In part one of this two-part series, our Tampa construction lawyers have been checking items off our list of important General Data Protection Regulation (GDPR) compliance pain points. The first two items on this checklist included:
- Achieving customer consent
- Hiring a data protection officer (DPO)
Now, we will continue to review the most important things contractors should know about GDPR compliance and how they can prevent themselves from violating the data privacy rights of their customers and employees. Failure to protect others’ data could result in litigation. If this happens to you, consult a Tampa construction lawyer for guidance on what to do next.
Perform a Data Protection Impact Assessment
It’s highly advised that any company storing personal data in permanent storage conduct a data protection impact assessment (DPIA). A DPIA is a type of audit that can be used to assess whether or not your company’s data processes and procedures are suitable according to the GDPR. The goal is to unearth three important bits of information pertaining to data privacy and collection, including:
- Ensuring compliance with any pertinent legal, regulatory, and policy requirements dealing with privacy.
- Weighing the positives and negatives of your current system.
- Evaluating data protections and other processes that could potentially decrease your company’s chance of violating the GDPR.

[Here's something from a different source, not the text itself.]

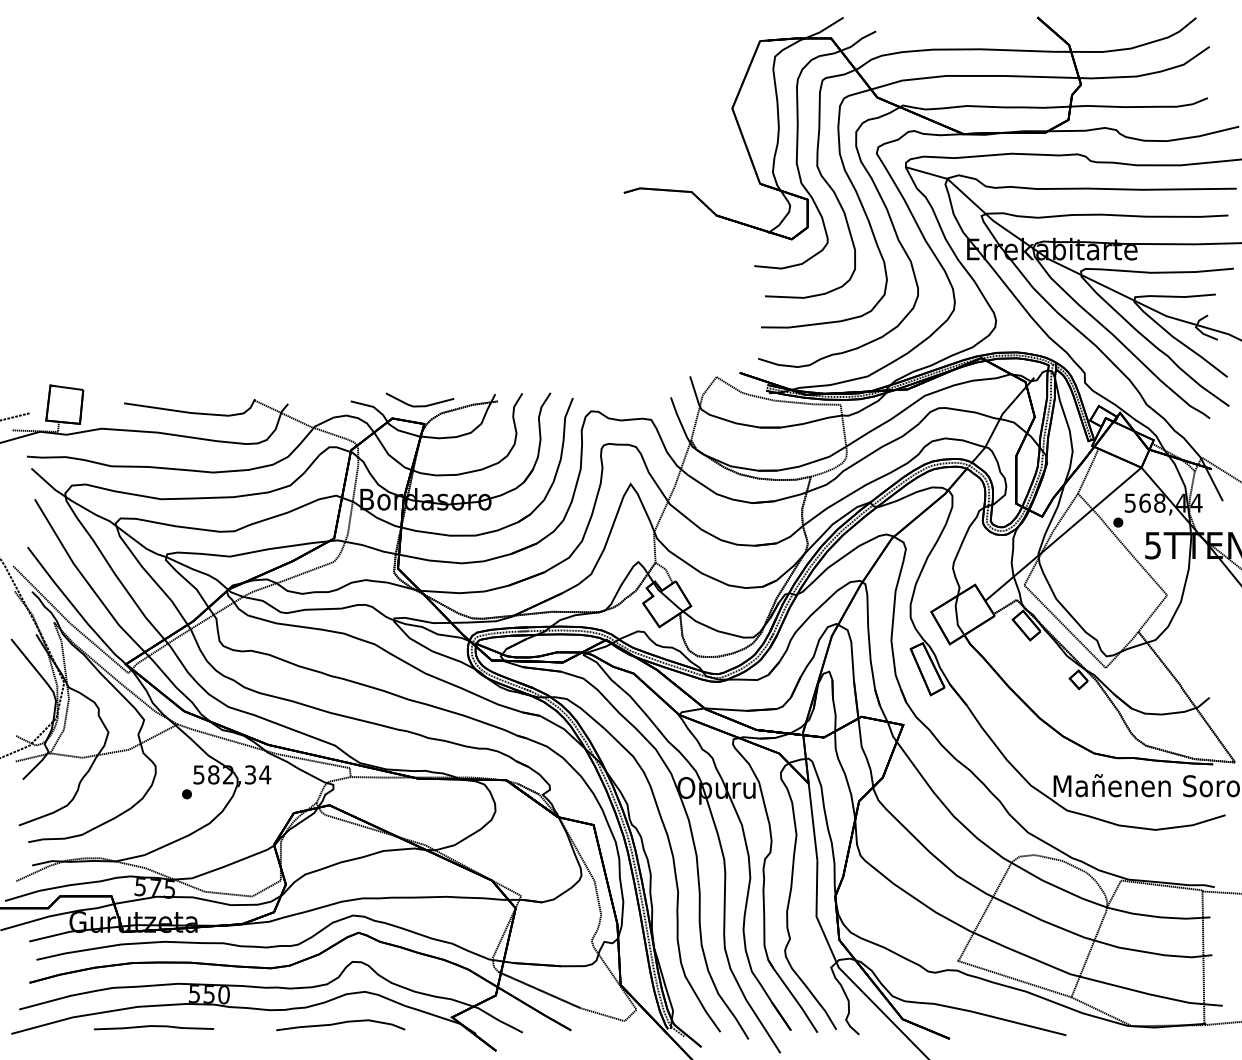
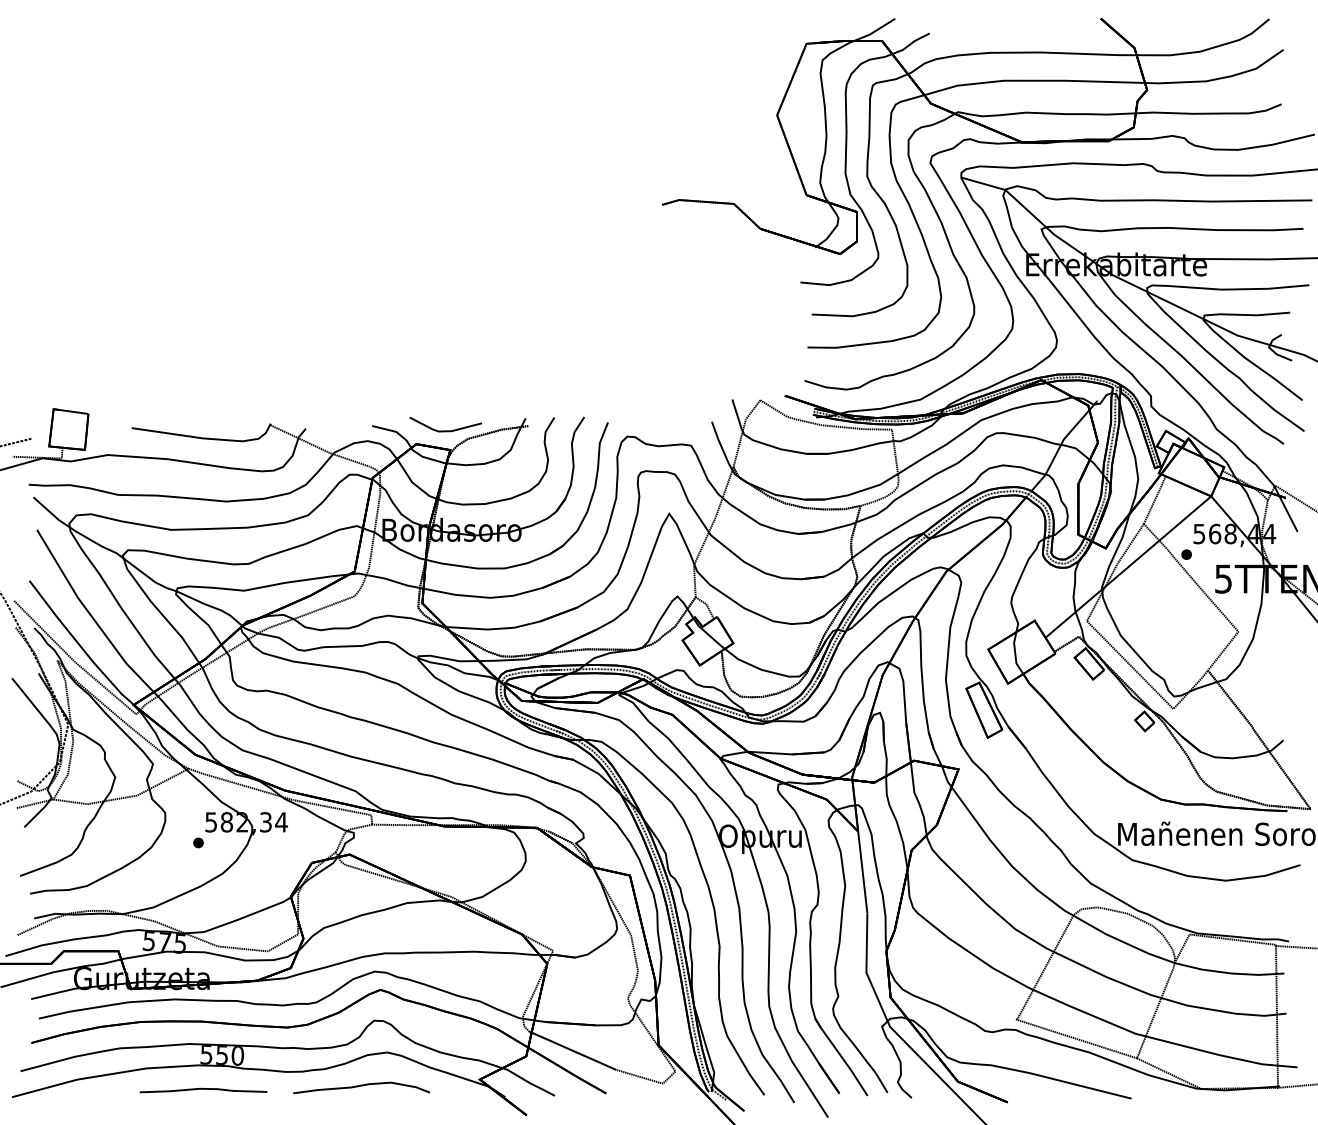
curve: (153, 1026) -> (203, 1089), moved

Alerting Your Customers of a Data Breach
Even the most well-prepared businesses may experience a data breach eventually. You must always have a contingency plan for fighting back against a breach, but you must also be prepared to disclose this breach to your customers with utter transparency. You might think that hiding a breach will help you preserve customers, but trust is a more powerful bonding agent than deceit. GDPR requirements assert that businesses must notify local data protection authorities within 72 hours following the discovery of a breach. This is one of the strictest GDPR requirements, so be sure to have the necessary systems in place to not only recognize a breach, but also disseminate an alert to your customers within the required timeframe.

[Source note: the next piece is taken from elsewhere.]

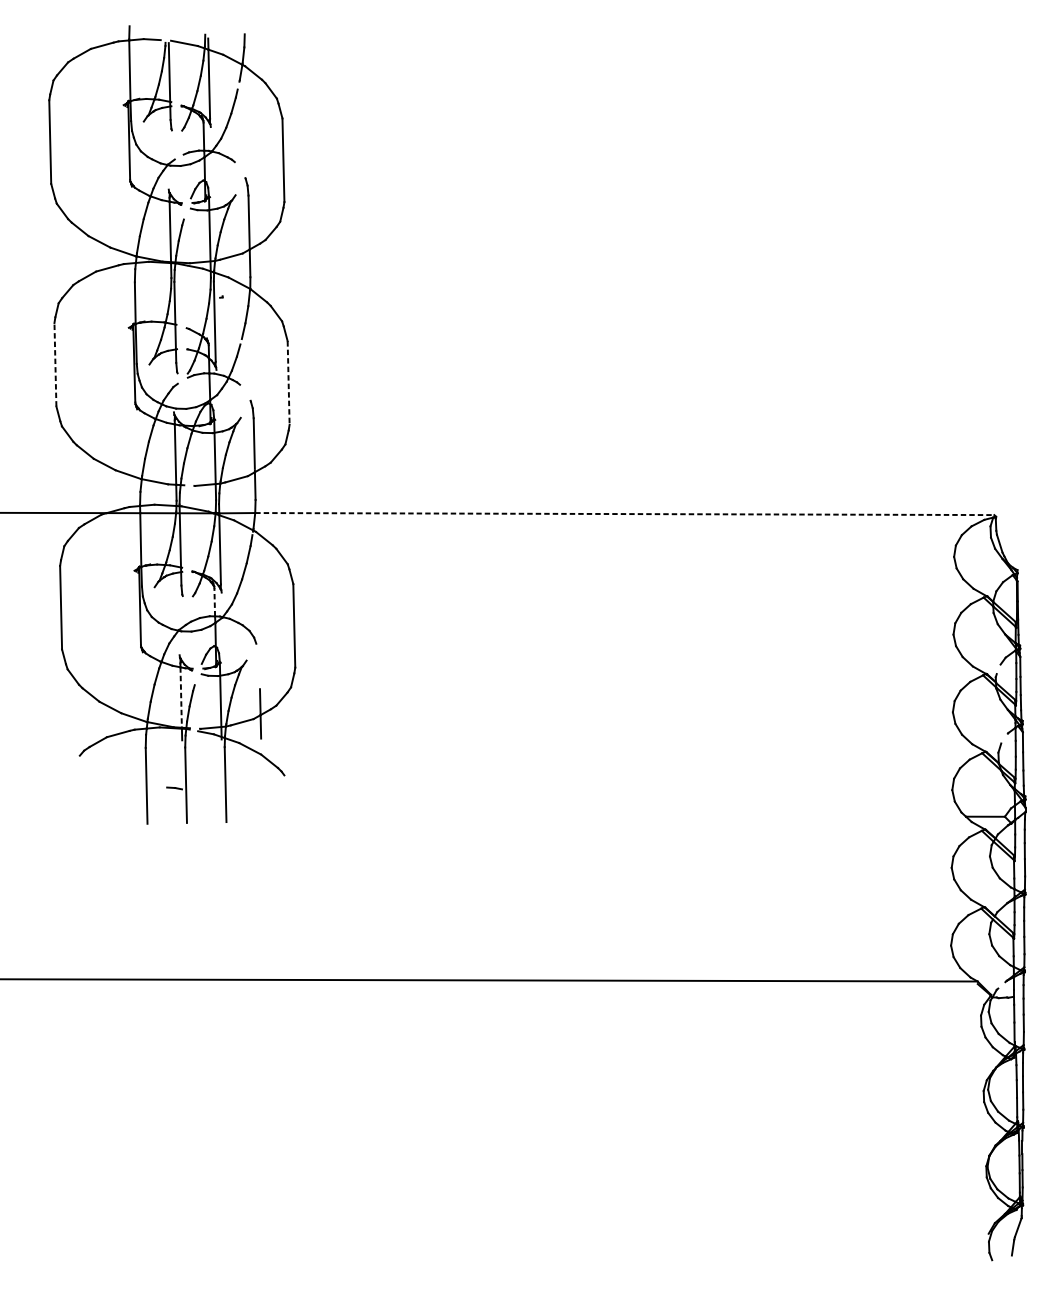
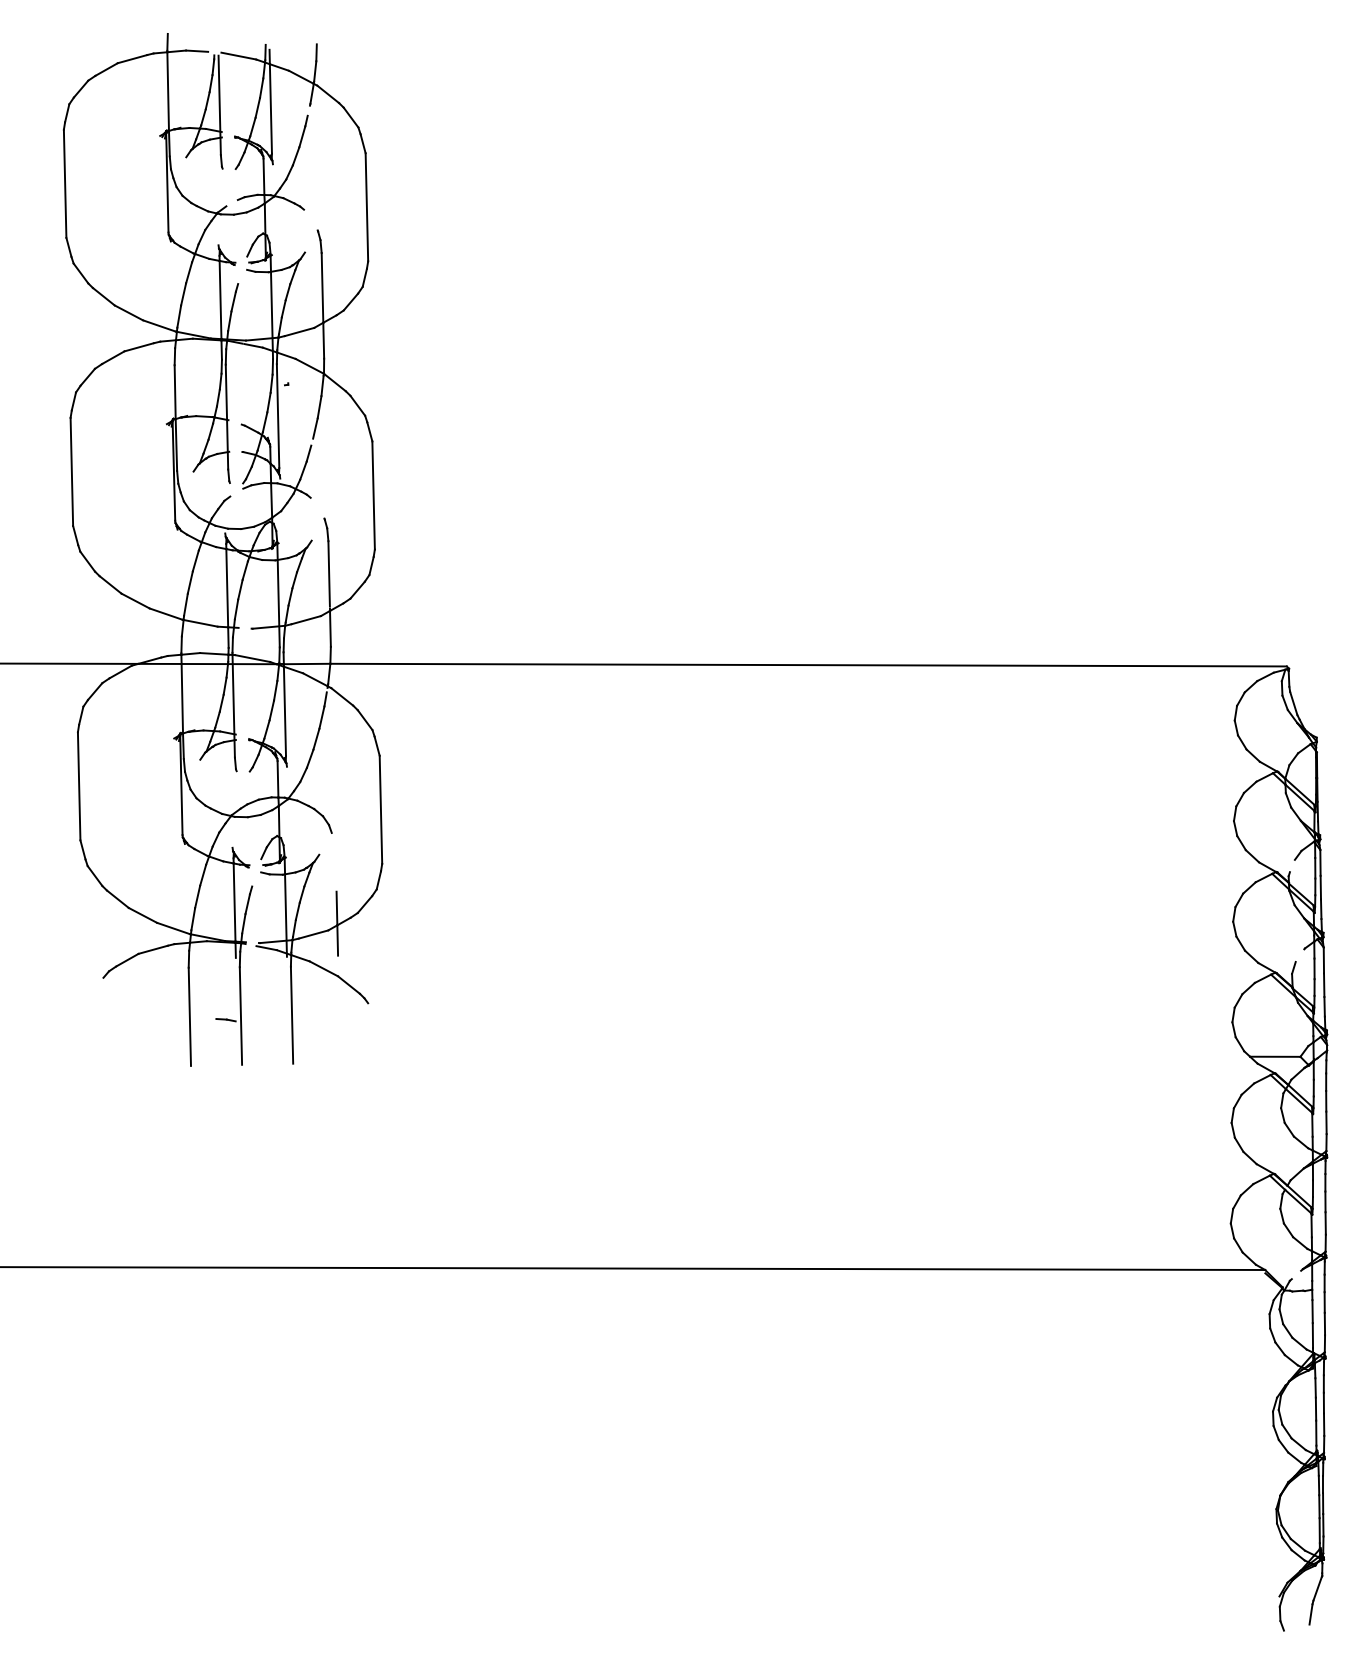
line: (55, 364) -> (71, 471), dashed -> solid
line: (288, 383) -> (373, 496), dashed -> solid
line: (625, 514) -> (809, 665), dashed -> solid
line: (214, 601) -> (277, 778), dashed -> solid
line: (181, 698) -> (234, 903), dashed -> solid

Respect Your Customers’ Rights
Under the GDPR, companies are encouraged to collect and store the bare minimum of personal data needed for various purposes. Known as the data “minimalization principle,” this novel concept takes a less-is-more approach to data collection. If you don’t need it, delete it and stop worrying about it. And always, always, give your customers the right to remove all traces of their data from your system. If you follow all of the items on this checklist, you’ll greatly reduce your chance of violating the GDPR.
Disclaimer: The information contained in this article is for general educational information only. This information does not constitute legal advice, is not intended to constitute legal advice, nor should it be relied upon as legal advice for your specific factual pattern or situation.